Program jaminan sosial yang baru akan mendukung kesejahteraan buruh sekaligus produktivitas perusahaan khususnya perusahaan kecil dan menengah, serta buruh yang bekerja di sektor informal. Jaminan sosial dapat memberikan dampak positif berupa motivasi dan kesetiaan pekerja terhadap perusahaan, meningkatnya produktivitas kerja, dan mendorong perusahaan meningkatkan efisiensi (Sukarna Wiranta, 2000). Hal ini disebabkan karena pekerja mendapatkan kenyamanan dalam bekerja karena telah dilindungi dari kemungkinan kecelakaan kerja dan pensiun, sehingga memotivasi untuk bekerja lebih produktif. Selain itu jaminan sosial juga merupakan konsekuensi logis sebagai hubungan timbal balik antara perusahaan dan pekerja yang saling memberikan keuntungan.

 

Namun demikian, pelaksanaan program jaminan sosial masih memiliki beberapa kendala seperti tarik ulur penetapan premi yang harus dibayarkan perusahaan dan proses tranformasi yang belum memiliki skema jelas. Transformasi ini akan berdampak pada jumlah kepesertaan, aset perusahaan, dan karyawan. Hal ini terjadi  pada PT. JAMSOSTEK yang hingga kini baru mampu menyerap 29.812.101 juta atau 27,10 % dari total pekerja swasta baik sektor formal maupun informal yang mencapai lebih dari 110 juta pekerja (JAMSOSTEK, 2012).
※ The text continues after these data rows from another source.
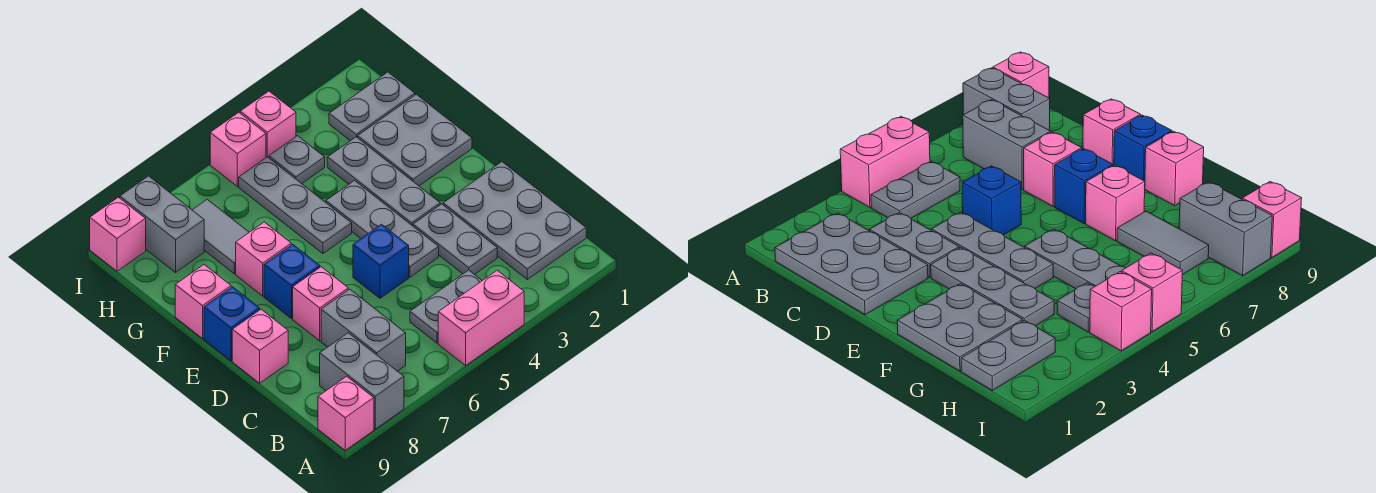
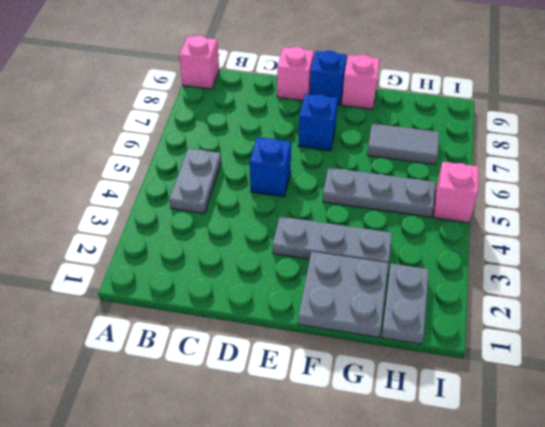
none -> pink brick A4:A5 level 1
none -> grey brick A8:B8 level 1
none -> grey plate B1:D2 level 1

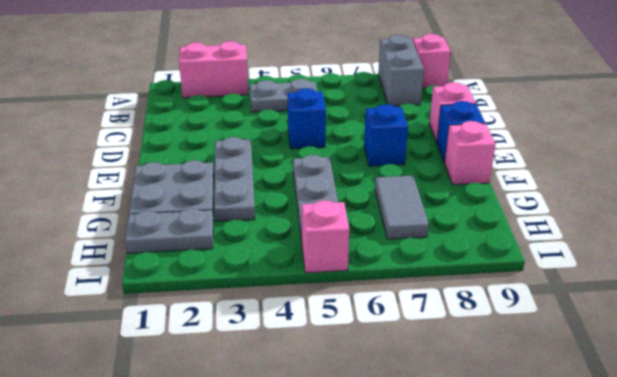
pink brick A2:A3 level 1 -> pink brick A4:A5 level 1
none -> grey plate B1:D2 level 1
none -> grey brick B7:C7 level 1
none -> grey plate C3:D3 level 1

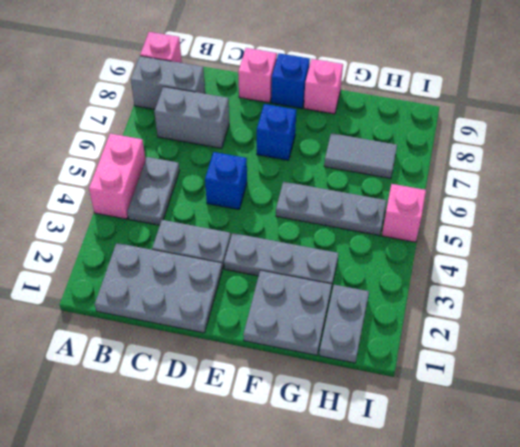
none -> grey plate D4:F4 level 1
none -> pink brick D7 level 1
none -> pink brick F7 level 1

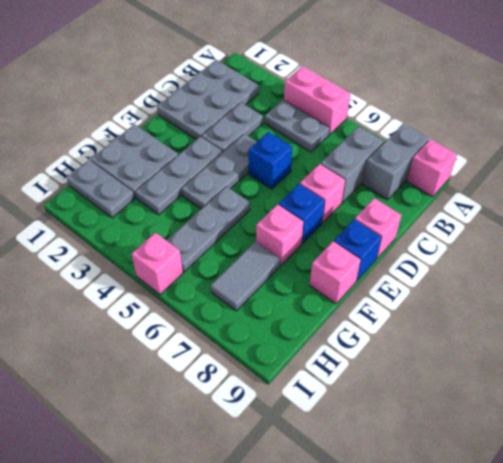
none -> grey plate H4 level 1
none -> grey brick H8:I8 level 1
none -> pink brick I4 level 1

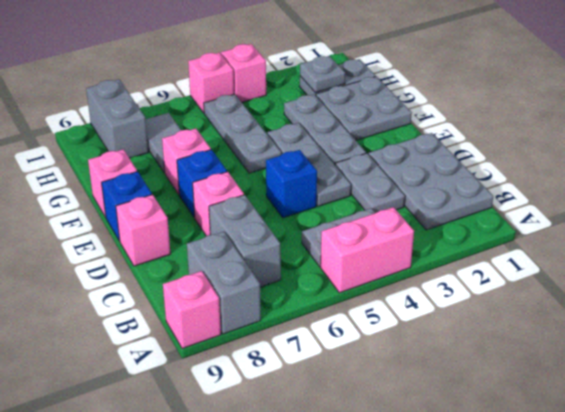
grey plate H2 level 2 -> grey plate H4 level 1
none -> pink brick I9 level 1

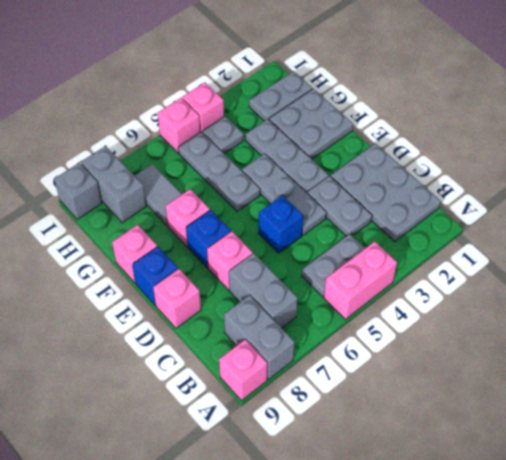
grey brick I9 level 1 -> pink brick I9 level 1

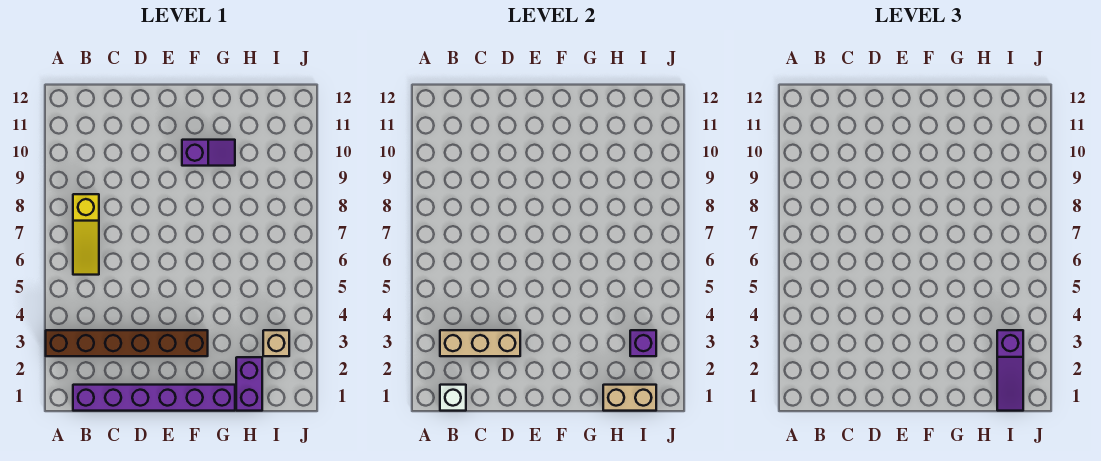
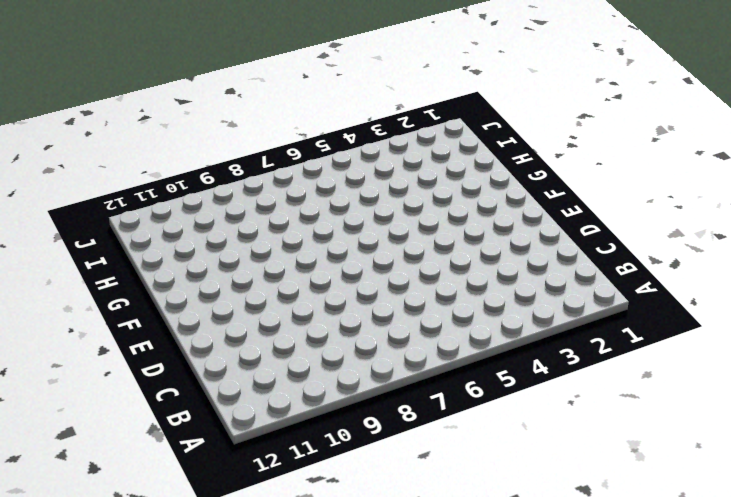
none -> brown brick A3:F3 level 1
none -> purple brick B1:G1 level 1

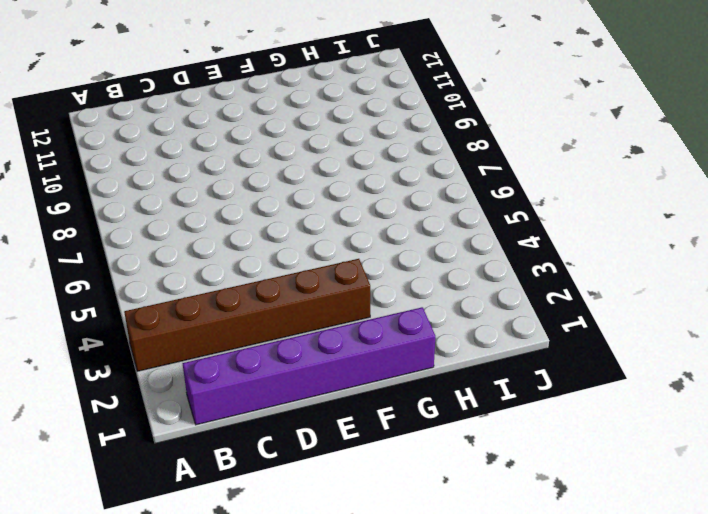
none -> yellow slope B6:B8 level 1 top 8
none -> purple slope F10:G10 level 1 top F

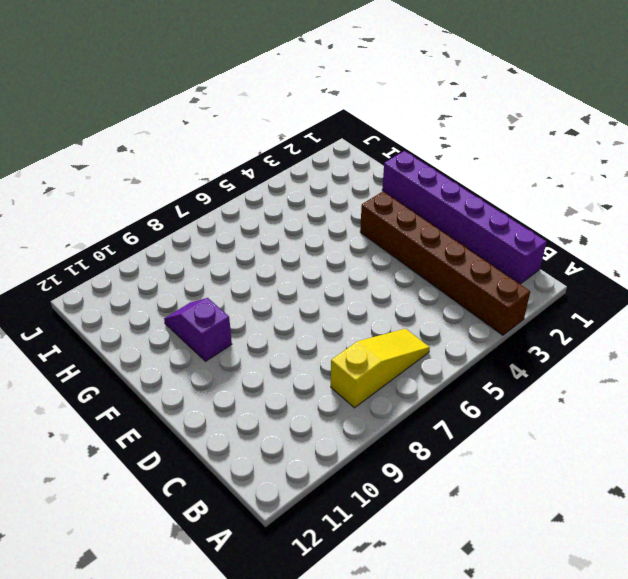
none -> purple brick H1:H2 level 1
none -> tan brick I3 level 1

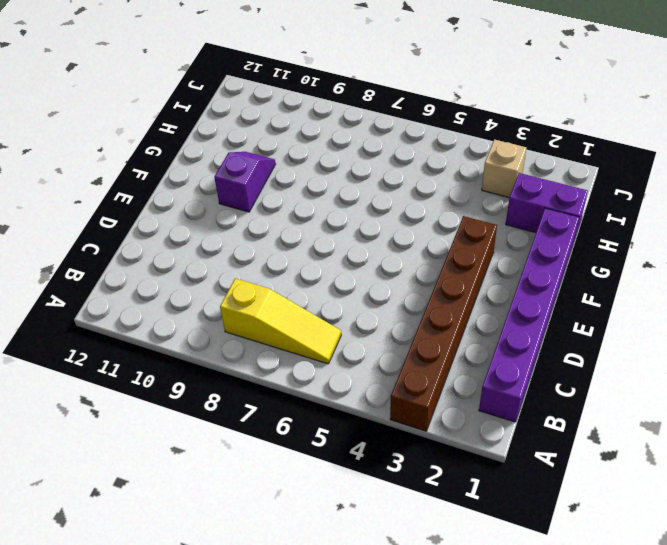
none -> white brick B1 level 2
none -> tan brick B3:D3 level 2

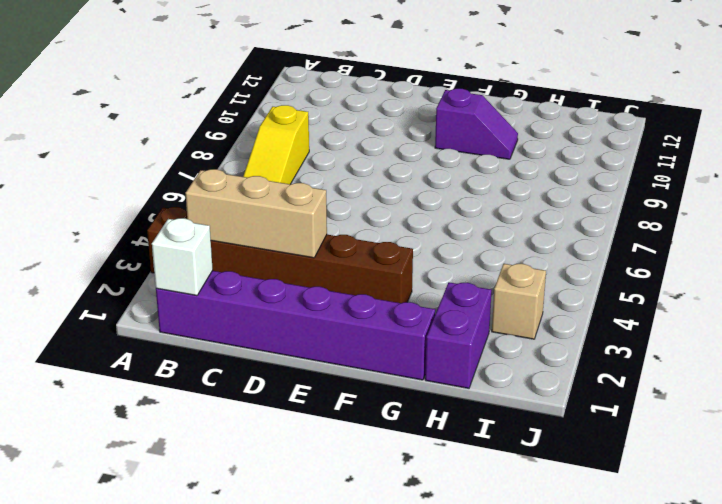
none -> tan brick H1:I1 level 2
none -> purple brick I3 level 2

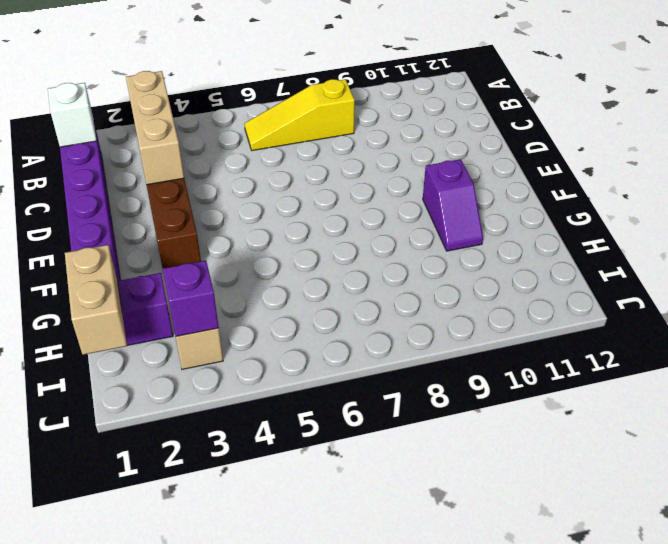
none -> purple slope I1:I3 level 3 top 3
Kondisi ini menjadi kontradiktif karena PT. JAMSOSTEK akan bertransformasi menjadi BPJS Ketenagakerjaan yang mencakup seluruh seluruh komponen pekerja.

 

Oleh karena itu, terdapat beberapa hal yang perlu diperhatikan dalam pelaksanaan jaminan sosial yaitu pengawasan, kontrol, dan sinergi antar pemangku kepentingan, sehingga pelaksanaannya tidak menjadi tumpang tindih satu sama lain. Mensikapi kondisi tersebut, keberadaan Dewan Jaminan Sosial Nasional sangat penting dalam melakukan pengawasan, kontrol, dan evaluasi atas pelaksanaan jaminan sosial. Jika semua berjalan sesuai rencana, maka jaminan sosial yang baru akan sangat berkontribusi pada peningkatan kesejahteraan seluruh komponen masyarakat Indonesia.

 

*Penulis adalah peneliti ketenagakerjaan Puslit Kependudukan LIPI.